In 2005, the paper wrote, "there were 36.8 million people age 65 and older in the country, according to U.S. Census estimates," and "The number is expected to reach 72 million by 2030, representing about 20 percent of the population. The 85-and-older group is the fastest-growing segment of the population." A local AARP [American Association of Retired People] spokesperson addressed the obvious question that will only be exacerbated as more of our aging citizens become more isolated in their homes. Her poignant query of how these people are going to get around is a concern we should all focus on here. The EU, for many reasons, has not forsaken its intermodal public transportation systems and while it takes a bit of work, people of all ages there can live their lives without a car. Is it too late to improve our pubic transportation systems here? The simple answer is no, but the complex answer is that for change to happen here, Americans need to change their attitude about the importance of public transportation and elect public officials who have the political will to invest in system improvements going forward. Otherwise, people, especially seniors, will find life more frustrating as their transportation options dwindle, leading them unavoidably to becoming increasingly marooned in their homes and separated from the world around them.
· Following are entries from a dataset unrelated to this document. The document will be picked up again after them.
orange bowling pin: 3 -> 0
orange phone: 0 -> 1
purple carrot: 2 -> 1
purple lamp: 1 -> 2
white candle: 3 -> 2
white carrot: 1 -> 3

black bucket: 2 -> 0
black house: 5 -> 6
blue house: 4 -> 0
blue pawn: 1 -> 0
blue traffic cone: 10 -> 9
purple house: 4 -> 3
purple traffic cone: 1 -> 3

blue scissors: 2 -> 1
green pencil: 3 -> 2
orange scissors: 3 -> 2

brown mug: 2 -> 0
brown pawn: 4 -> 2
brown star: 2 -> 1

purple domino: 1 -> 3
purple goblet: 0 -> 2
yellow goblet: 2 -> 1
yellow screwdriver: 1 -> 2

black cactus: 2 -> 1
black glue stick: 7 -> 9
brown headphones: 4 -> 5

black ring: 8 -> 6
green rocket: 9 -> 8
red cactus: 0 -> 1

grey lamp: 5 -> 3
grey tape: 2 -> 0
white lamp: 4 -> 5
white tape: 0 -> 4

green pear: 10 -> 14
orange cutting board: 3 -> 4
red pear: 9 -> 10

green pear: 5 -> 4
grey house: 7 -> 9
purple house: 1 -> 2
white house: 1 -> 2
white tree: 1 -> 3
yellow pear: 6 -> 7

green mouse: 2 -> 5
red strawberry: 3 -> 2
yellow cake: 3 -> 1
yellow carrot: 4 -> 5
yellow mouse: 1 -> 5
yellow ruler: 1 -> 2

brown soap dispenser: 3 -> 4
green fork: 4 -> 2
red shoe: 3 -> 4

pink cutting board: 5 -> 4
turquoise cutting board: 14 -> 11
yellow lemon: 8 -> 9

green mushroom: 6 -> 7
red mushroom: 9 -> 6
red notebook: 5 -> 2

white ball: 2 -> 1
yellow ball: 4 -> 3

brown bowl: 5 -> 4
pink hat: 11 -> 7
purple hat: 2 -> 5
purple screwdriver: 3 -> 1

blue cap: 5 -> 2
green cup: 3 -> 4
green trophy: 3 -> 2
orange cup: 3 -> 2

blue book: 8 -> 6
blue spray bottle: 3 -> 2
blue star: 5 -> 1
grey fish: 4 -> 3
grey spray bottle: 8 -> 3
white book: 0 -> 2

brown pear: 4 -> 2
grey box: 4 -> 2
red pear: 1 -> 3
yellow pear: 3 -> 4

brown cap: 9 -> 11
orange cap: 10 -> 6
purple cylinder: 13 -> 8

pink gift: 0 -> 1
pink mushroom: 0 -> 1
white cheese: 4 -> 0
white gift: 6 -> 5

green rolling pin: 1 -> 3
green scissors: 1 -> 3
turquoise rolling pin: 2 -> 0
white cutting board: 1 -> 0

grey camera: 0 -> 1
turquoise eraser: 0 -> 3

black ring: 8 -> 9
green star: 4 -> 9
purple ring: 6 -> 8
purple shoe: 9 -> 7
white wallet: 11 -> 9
As local bus systems like the Central Ohio Transportation Authority (COTA) try valiently but vainly to compete against the power of the car, it is little wonder that meager systems like COTA, which is not only financially imploding on itself and but finally if not unfortunately giving up the ghost on years of preparatory work to bring light rail to the area, will never be able to lure enough passengers from the driver's seat of a revving, engineered sanctum world to a passenger seat on a public system that is not comfortable or private and does not contribute to their self-esteem. The lastest Hummer car commercial makes my point, as it implies will happen if you lay down $50,000 and buy a behemoth that only produces 13-miles per gallon. Filling the 32-gallon gas tank of the car brought to American roads in the early 90s through the action-hero proclamations of Arnold Schwarzenegger only costs about $96 a pop at today's $3-gas prices. A small price to pay, surely, to feel like a man, even if you are a soccer mom.